There’s a slow realisation among Jamaican organisations that website/app/insert-technology-of-choice-here “users” are living, breathing human beings. And as our society gets more digital, more is at stake when we don’t make room for humanity in our projects.
This challenge is not unique to Jamaica. I got a chance to externalise this recently when I ran a workshop on user experience for our fellow non-profit OpenUp in Cape Town, South Africa. It was an incredible learning experience, part of a work trip that included time in Tanzania and Uganda for another project. OpenUp had just started a massive three-year project: creating an open budget data portal for South Africa’s National Treasury, their equivalent of Jamaica’s finance ministry.
Each member of the OpenUp team was genuinely passionate about their particular speciality — be it programming, data or storytelling — and more importantly, they were just as invested in what each of those specialities could achieve together, despite differing perspectives and priorities. It was also impressive to see the level of buy-in they had from their government client. South Africa is regularly rated among the top 3 countries in the world for budget transparency; their National Treasury has even experimented with things like open procurement.
I’m yet to see a similar level of support in any public entity here — though current initiatives, such as the eTendering system, suggest the Jamaica Government is moving in right direction.
That commitment to openness in data is something that can be mirrored in design: caring enough about people to prioritise access and usability. Lack of consideration for human needs shows in the products we launch, when often, despite the introductory fanfare, the public reception is “meh”.
There are a number of reasons our products lack this consideration.

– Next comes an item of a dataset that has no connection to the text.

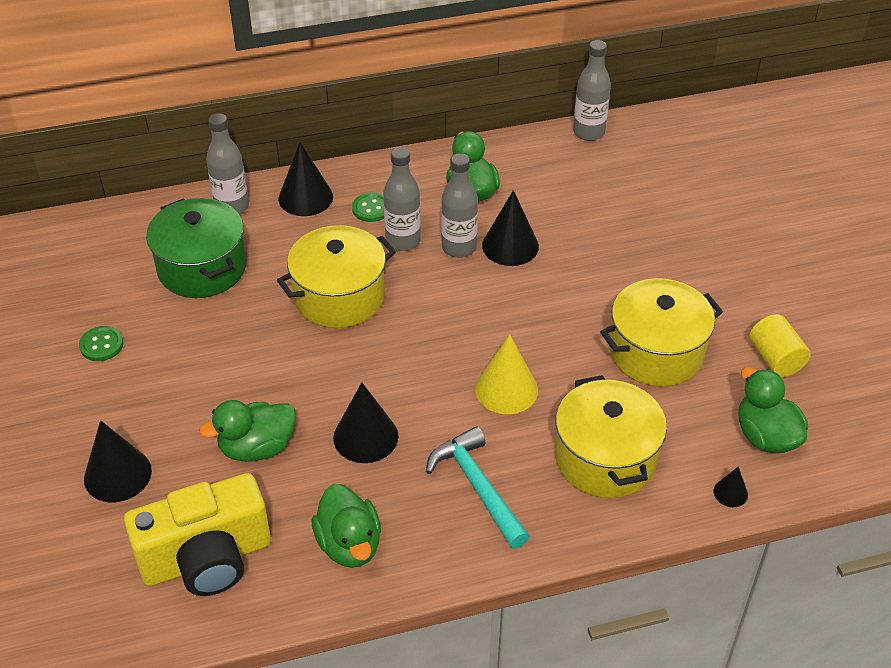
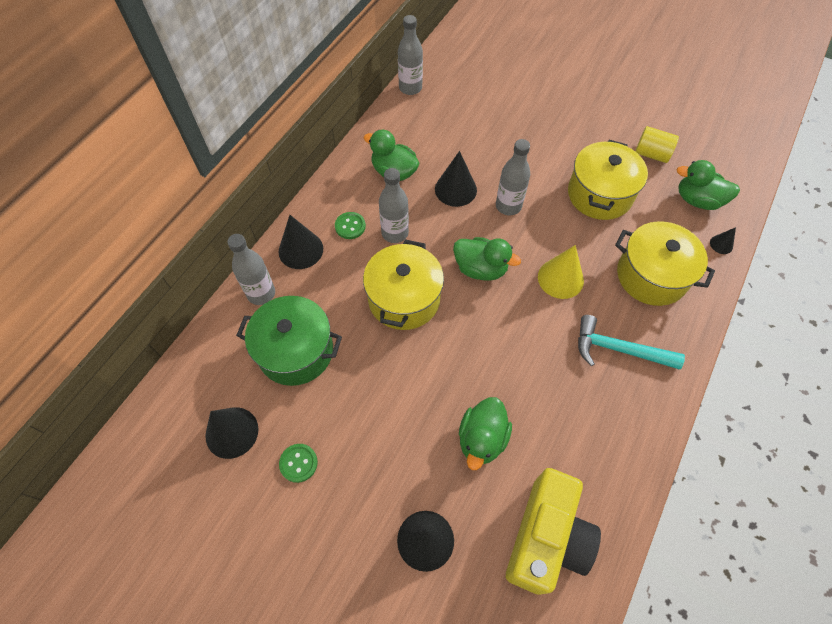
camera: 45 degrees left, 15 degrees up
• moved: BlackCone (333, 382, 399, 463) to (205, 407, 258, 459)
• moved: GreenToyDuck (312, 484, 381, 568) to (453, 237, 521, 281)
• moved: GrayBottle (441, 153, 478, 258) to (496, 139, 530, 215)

Sometimes organisations think it’s enough to just ask people what they want, and take their responses too literally. Some organisations might only consider the actual needs of a very narrow set of humans, such as those in the C-suite, and make assumptions about the needs of others…such as the customers! Some organisations don’t realise their software engineers are for problem-solving, not just building on spec. Too many teams are building products based on untested assumptions, with challenging deadlines and insufficient resources.
Most importantly, I think we forget that creating digital projects is not like constructing a road. Whereas the latter is a fairly linear process with most of the planning done upfront, understanding user needs is a continuous process, requiring user feedback, testing, tweaking, and sometimes revamping, event after a product has been launched.
User research is so vital, and so telling in its absence. Consider the following questions: Who are your users? Are you solving the problem most important to them? How are they influencing the direction of your work? When was the last time you checked if you were still on the same page as your users? These are just some of the questions that teams committed to addressing real user needs should be constantly asking themselves.
At SlashRoots, throughout our process, we make sure there’s a clear link between the client’s goals, the needs of the end user, and products and services under development.
Think about it like this: a good tailor doesn’t just rely on the patterns for your suit, and knowing how to sew. They take your measurements at each stage of the suit’s creation. With each new layer or part, they measure again, using the opportunity to make adjustments and get your feedback. The tailor understands that as the suit comes together, your understanding about how you want the suit to fit will evolve — sometimes for reasons we don’t want to admit!
That’s good user research in action, a strong focus on user needs to ensure you’re doing the right things to achieve a desired effect.
Compared to the suits of a careful tailor, too many digital products being created today feel like those suits borrowed from a slightly smaller friend: they don’t quite fit and you have to bend over backwards to make it work. In the worst cases they come apart at the seams, just when you need it most.